Saw this on Reddit and it made me sick - I've never heard of the case. It should be better known than it is.
"Janet Chandler, a 22-year-old woman, was found deceased on Feb. 1, 1979. A snowplow driver found her nude body buried in the snow near a wooded area. She was completely buried in the snow except for her arm, which jutted out of the snow in an unsettling manner.
Janet had been raped, anally and vaginally. Her cause of death was strangulation, and there were bruises over her wrists which indicated that she’d been handcuffed for a prolonged period of time. Adhesive consistent with duct-tape was found all over her face, suggesting that she’d been gagged and blindfolded.

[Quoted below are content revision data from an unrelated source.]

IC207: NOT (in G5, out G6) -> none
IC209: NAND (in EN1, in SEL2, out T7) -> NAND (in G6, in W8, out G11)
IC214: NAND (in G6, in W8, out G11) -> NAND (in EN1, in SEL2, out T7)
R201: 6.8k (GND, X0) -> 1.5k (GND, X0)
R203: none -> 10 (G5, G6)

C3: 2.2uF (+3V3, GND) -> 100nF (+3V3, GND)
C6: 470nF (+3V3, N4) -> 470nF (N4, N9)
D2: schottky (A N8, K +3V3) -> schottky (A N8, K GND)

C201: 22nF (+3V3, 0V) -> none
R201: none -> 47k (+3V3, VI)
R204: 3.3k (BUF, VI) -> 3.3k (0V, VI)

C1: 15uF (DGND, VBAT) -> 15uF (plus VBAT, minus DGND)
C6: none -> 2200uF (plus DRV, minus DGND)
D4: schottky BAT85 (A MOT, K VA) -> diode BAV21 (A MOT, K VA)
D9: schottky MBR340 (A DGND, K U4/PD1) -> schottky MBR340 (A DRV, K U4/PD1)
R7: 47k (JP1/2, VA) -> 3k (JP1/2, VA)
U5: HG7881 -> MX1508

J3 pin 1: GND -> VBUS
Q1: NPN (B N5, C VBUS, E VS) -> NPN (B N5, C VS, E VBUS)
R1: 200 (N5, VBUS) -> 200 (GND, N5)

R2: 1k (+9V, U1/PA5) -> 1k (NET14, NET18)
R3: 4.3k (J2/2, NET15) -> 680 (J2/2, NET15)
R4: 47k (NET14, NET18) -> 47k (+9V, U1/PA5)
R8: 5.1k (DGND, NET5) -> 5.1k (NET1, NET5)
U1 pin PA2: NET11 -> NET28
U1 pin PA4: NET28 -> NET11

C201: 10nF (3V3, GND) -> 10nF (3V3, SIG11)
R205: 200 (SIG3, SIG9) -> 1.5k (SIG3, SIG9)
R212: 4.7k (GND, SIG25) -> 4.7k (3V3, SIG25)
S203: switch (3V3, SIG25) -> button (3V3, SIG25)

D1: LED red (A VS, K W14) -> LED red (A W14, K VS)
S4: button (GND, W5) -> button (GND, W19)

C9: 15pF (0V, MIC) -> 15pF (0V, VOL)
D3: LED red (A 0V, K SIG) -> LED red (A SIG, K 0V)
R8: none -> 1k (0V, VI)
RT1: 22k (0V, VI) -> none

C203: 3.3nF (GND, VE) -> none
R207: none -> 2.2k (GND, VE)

At the time of her murder, Janet had been living in Ottawa County, MI. Specifically, she was living in the city of Holland, which at the time was undergoing some turmoil. A company called Chemetron had a paint plant in Holland, but the workers had gone on strike and the situation was getting ugly. Chemetron hired a security company called Wackenhut to provide additional security during the strike.
Wackenhut brought in security personnel from throughout the country to guard the Chemetron plant during the strike. Most of those personnel ended up being housed at the Blue Mill Inn, where Janet Chandler worked as a night clerk. Around 80 security guards from Wackenhut were living at the Blue Mill Inn at the time that Janet was working there.
Janet herself lived in an apartment with Laurie Swank, her boss at the Blue Mill Inn. Janet considered Laurie to be her best friend.
The Wackenhut guards were known as rough guys that liked to party, and it was common for motel staff to hook up with them. Both Janet Chandler and Laurie Swank indulged in numerous affairs with various guards. In fact, Swank once had to reprimand Janet for having sex in a motel room at the Blue Mill Inn which was meant to be a display suite.
Janet was studying music at Hope College, a private Christian liberal arts school in Holland, Michigan. Janet came from a conservative Christian family, and she was devoutly religious. Before moving into her own apartment, she’d lived a very sheltered life. For example, her parents would not let her sleepover at any friend’s house if the friend’s parents even drank alcohol.
Her teachers at Hope College described her as an emotionally sensitive person who would often burst into tears if she was criticized. Janet seemed too sheltered for her own good.
Janet mostly inherited her parent’s religious views, and her journals are filled with musings of a religious nature. For example, the last journal entry before her death contained the question: “When was Paul saved? When the Lord spoke to him to go? Or when he obeyed God and went?”